People who
read Vasily Grossman’s book, Life and Fate, are not likely to forget the
experience. That is not just because the book takes a long time to read, and is
not easy to put aside once one has begun reading. Grossman provides memorable
insights into the good and evil in human nature, by depicting horrifying events
in the former Soviet Union during the Second World War through the eyes of the
characters in his book.
In writing the book, Grossman drew extensively on his experience as a war correspondent with the Red Army in the battle for Stalingrad. Khrushchev’s denunciation of Stalin in 1956 made it seem possible to the author that views critical of the Stalinism could be published in a novel. Life and Fate was completed in 1960, but its publication was suppressed because it suggests that the the Soviet regime was as inhumane as the Nazi regime. The manuscript was smuggled to the West some years after Grossman’s death in 1964, but was not published until 1980.
In this post
I want to focus on Grossman’s view of kindness. Readers looking for more
comprehensive reviews might be interested in those by Linda Grant, Robert Chandler, and Gideon Rachman. Rachman’s view is particularly
interesting. He suggests that the book has contemporary relevance because
political ideas that emphasize group identity seem to be coming back into
fashion.
The most
explicit view of kindness in the book is in its account of the scribblings of Ikonnikov-Morzh,
an inmate in a German concentration camp. Ikonnikov followed the teachings of Tolstoy
as a young man and joined a peasant commune after the Bolshevik revolution. Subsequently,
his enthusiasm for communist agricultural policies was destroyed by the
horrific implementation of collectivisation. Mostovskoy, an old Bolshevik who
was also in the camp, concluded that Ikonnikov was unhinged, after he read his
scribblings. Liss, the SS representative on the camp administration, told Mostovskoy:
“You and I can feel only disgust at what’s written here. We two stand shoulder
to shoulder against trash like this.”
Ikonnikov
begins his tract by asking whether people have advanced over the millennia in
their concept of “good”. He observes that over the centuries much blood was
spilt as a diversity of concepts of good came into existence, corresponding to
different sects, races and classes. The essence of
his argument is that people struggling for their particular good always attempt
to dress it up as a universal good:
“They say:
my good coincides with the universal good; my good is essential not only to me
but to everyone; in achieving my good, I serve the universal good. And so the
good of a sect, class, nation or State assumes a specious universality in order
to justify its struggle against an apparent evil”.
Ikonnikov
describes how collectivisation of agriculture resulted in many people being
annihilated “in the name of an idea of good” that he suggests was “as fine and
humane as the ideal of Christianity”. He goes on to suggest that even the
horrific crime of the Nazis were committed in the name of good.
He concludes
that good is actually to be found in the everyday kindness of ordinary people,
which he describes as senseless, wordless and instinctive.

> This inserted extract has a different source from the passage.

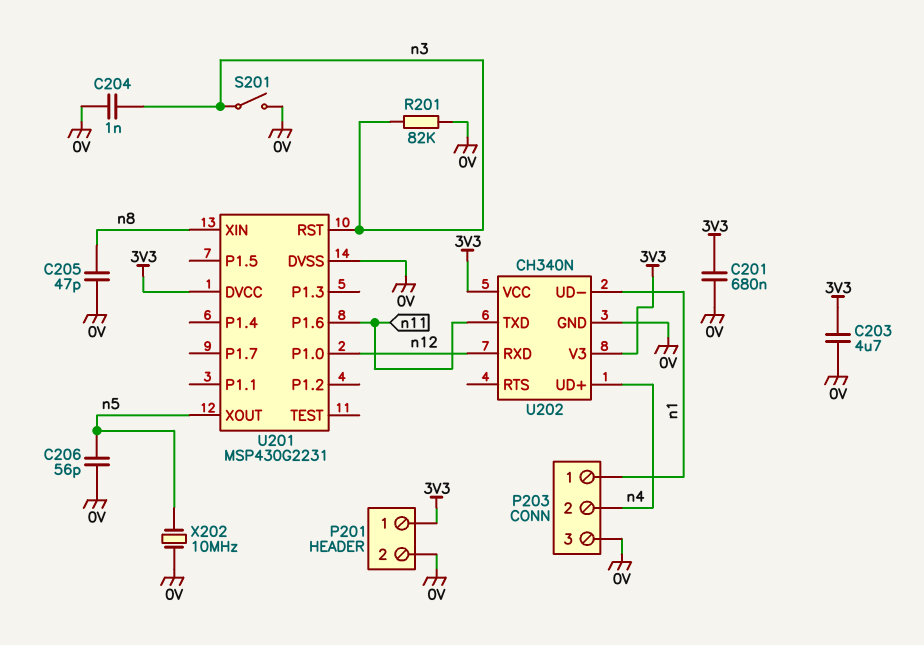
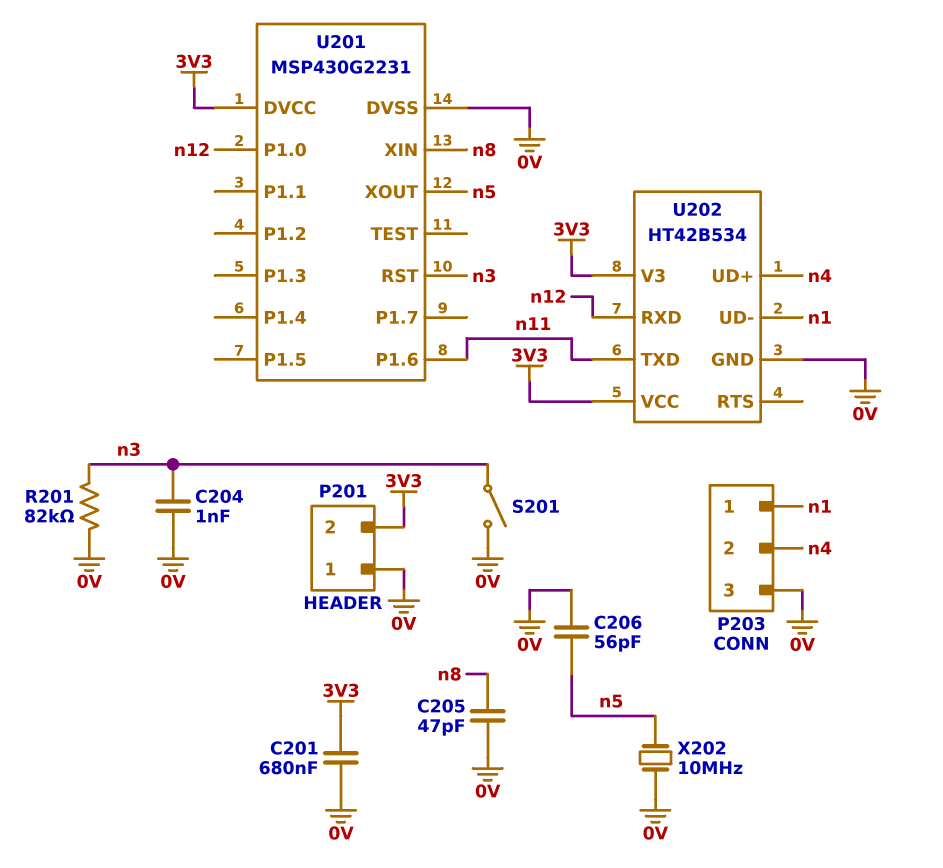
C203: 4.7uF (0V, 3V3) -> none
P201 pin 1: 3V3 -> 0V
P201 pin 2: 0V -> 3V3
U202: CH340N -> HT42B534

He gives an example
of a woman who was unable to explain her acts of kindness to an injured enemy
soldier.
Ikonnikov
argues that it is not possible to make kindness powerful without losing it. He
claims that when Christianity clothed kindness in the teachings of the Church
Fathers, “it began to fade; its kernel became a husk”.
The tract
ends with the passage quoted at the beginning of this post.
The question
remains of whether Ikonnikov is right in claiming that kindness cannot be made
powerful without being lost.
To answer
that question, we need to consider what it means to make kindness powerful.
Kindness does seem to be more prevalent in communities where people interact
voluntarily for mutual benefit. In such communities, perhaps kindness is
powerful because people tend to see acts of kindness as an example that they
would like to follow.
However, Ikonnikov
seems to have had a different kind of power in mind in considering what it
means for kindness to be made powerful. People representing sects, races and
classes may set out with kindness in their hearts to seek to use coercive powers
in support of their goals. I agree that the exercise of that kind of power tends to end up as unkind to people who are not members of those groups.